この部分には必ずそうなる理由があるので、その理由を探してみましょう
この例文の「今まで見たことないくらい嬉しそう」だったら、「今までにないくらい嬉しい出来事がA君の身に起きた」か、「主人公(視点の主)とA君が、今までなったことのない関係になった(今までの関係では見られなかった表情が今初めて見えた)」などが考えられます。

【!】更に一歩進んだ話をすると、この「どんな雰囲気の」の部分は具体的に内容が限定されればされるほど高ポイントになります。理論的には。
「めちゃくちゃ」だと漠然としていて何でも理由に当てはまりそうですよね。「今まで見たことないくらい」だと、「初めて」「過去最高」など意味が絞られるので、より的確な文章になります。的確=無駄がない=良い文章と思っています。
……サクッと書いたけど、これ文章作成のかなり重要なコツですね。こんな所で言っちゃったよ。

②は矛盾がある

②「嬉しそう」だけではない複雑な感情がありそうな笑顔
①に対して②は、「笑顔=嬉しい」以外の矛盾を感じる表情のようです。

何が矛盾しているのか?
・笑っているけど、実は悲しい(何らかの理由で隠している)
・楽しそうに見えるけど、実は腹が立っている(同じく隠している)
・嬉しいけど、恐れや心配もある(両方の気持ちを持っている)

「なんかわからんが最高にエモい笑顔」の中身を考えてみると、こんなふうに色んなパターンが考えられます。
さっきも書きましたが漠然としていて当てはまる事象が多い文章はダメ文章ですから、「悲しい」「怒っている」などと意味が限定されてくると良い文章になる可能性が高まります。

振り返ると、A君は悲しさを隠すかのような笑顔でこちらを見ていた。

これは多分なんかエモいやつですね。
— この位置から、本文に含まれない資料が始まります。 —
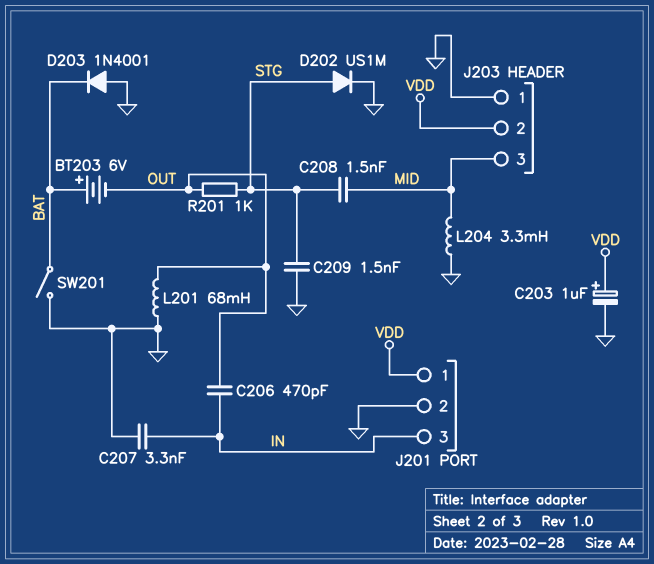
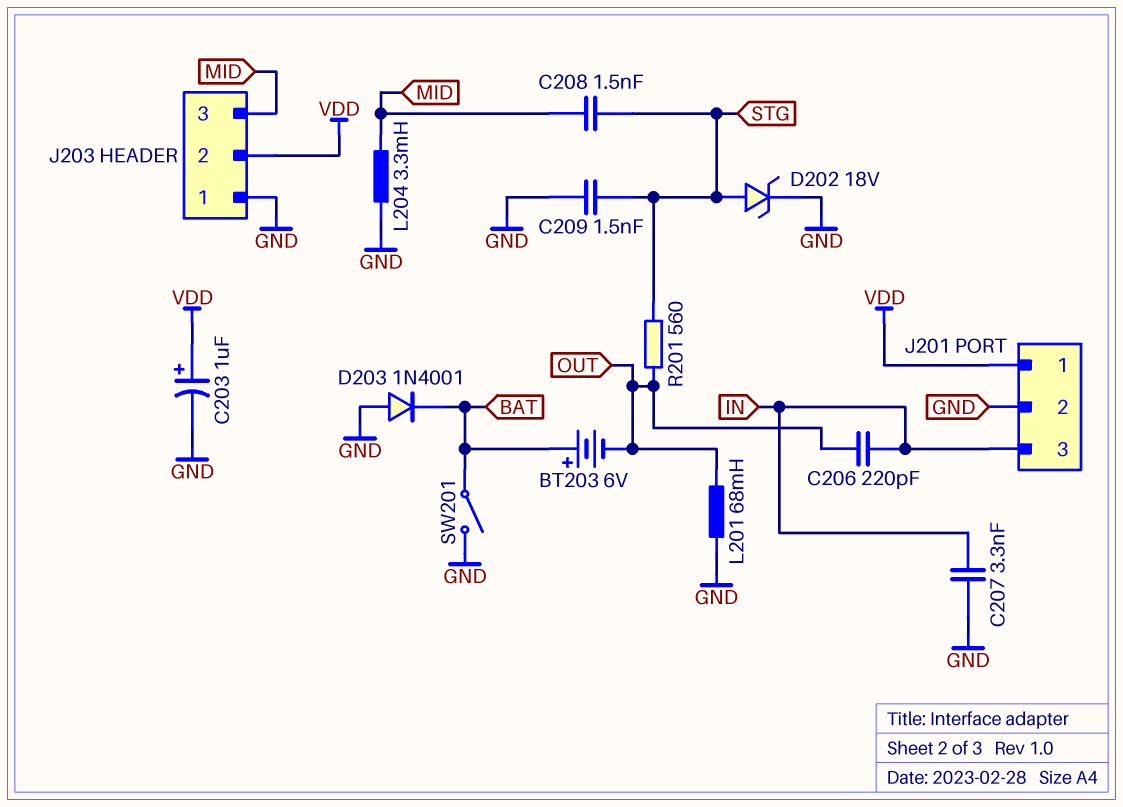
C206: 470pF (IN, OUT) -> 220pF (IN, OUT)
D202: diode US1M (A STG, K GND) -> zener 18V (A STG, K GND)
R201: 1k (OUT, STG) -> 560 (OUT, STG)

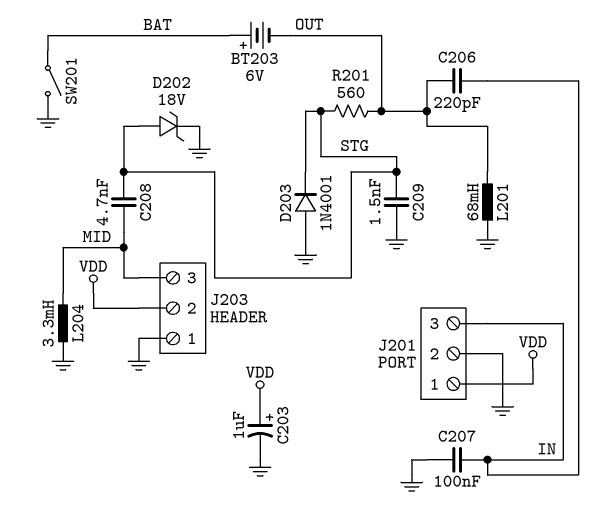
C207: 3.3nF (GND, IN) -> 100nF (GND, IN)
C208: 1.5nF (MID, STG) -> 4.7nF (MID, STG)
D203: diode 1N4001 (A GND, K BAT) -> diode 1N4001 (A GND, K STG)

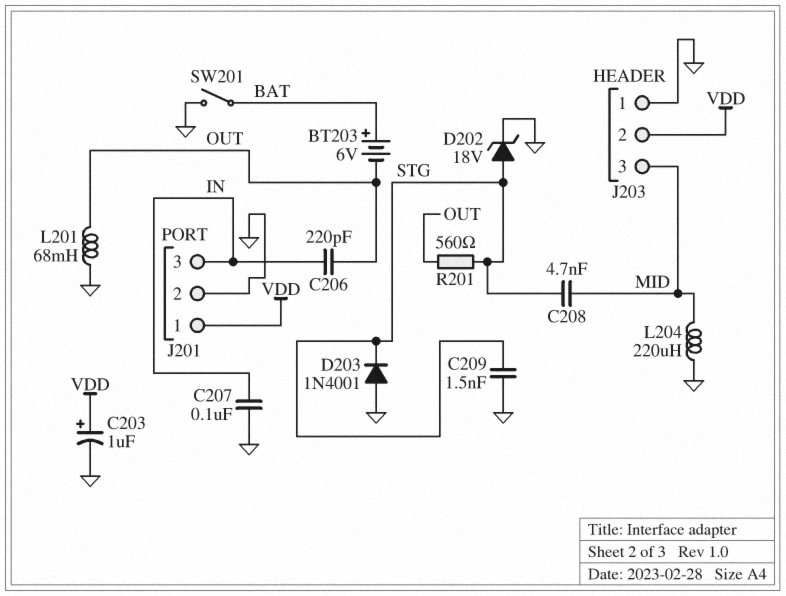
L204: 3.3mH (GND, MID) -> 220uH (GND, MID)

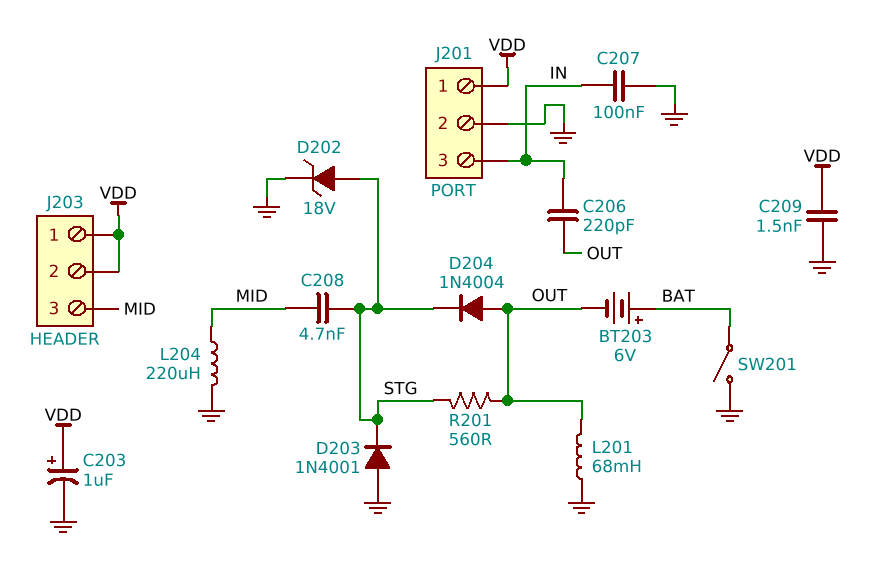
C209: 1.5nF (GND, STG) -> 1.5nF (GND, VDD)
D204: none -> diode 1N4004 (A OUT, K STG)
J203 pin 1: GND -> VDD

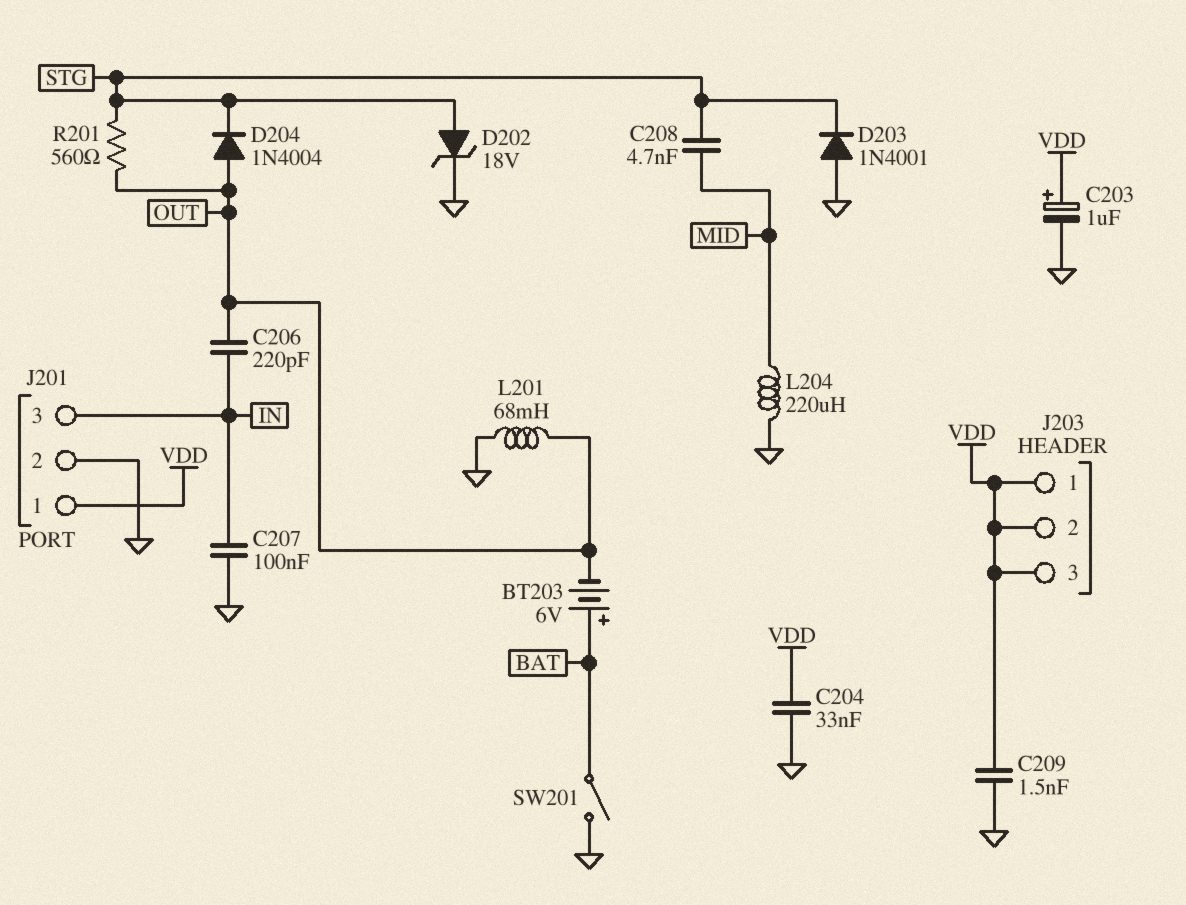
C204: none -> 33nF (GND, VDD)
J203 pin 3: MID -> VDD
「実は悲しいのかも」というワードが入っているので、「なんかよくわからんけど」からは脱却しています。

振り返ると、A君は何か複雑な感情が入り交じった笑顔でこちらを見ていた。

また、慣れた人ならわざとこんな感じのボヤけた表現で済ます場合もあります。が、それでもその「複雑な感情」が何なのかは把握していないといけません(後から辻褄合わせするので。伏線回収とも言う)

何かエモさを感じた時は、一度できる範囲で言語化してみてから、こういった成分の分析をしてみるとどこをどういじれば良いのかわかるかもしれません。少なくとも今回の例では、表現を盛ればいいのか意味を限定すればいいのか特定できるかと思います。

文章を書く人にとっては当たり前の事かもしれませんが! 自然すぎて一々言葉にして考えた事がないという人には、もしかしたら役立つかなと……。

こういうことを考えてみる=感情や印象を言語化してみるという事では?

このトレーニングを頻繁にしていれば文章の回路が発達するんじゃないかと思いますが、どうでしょう。語彙を増やす・文法を学ぶ・お話を作る、などの手前の、もっと簡単な練習の話でした。
文章を全く書き慣れていない、文章が思い浮かばない!という人は、よかったら妄想のついでにやってみてください。あわよくば成果を教えてください。
楽しかった。こういう話は大好きです。ではまた。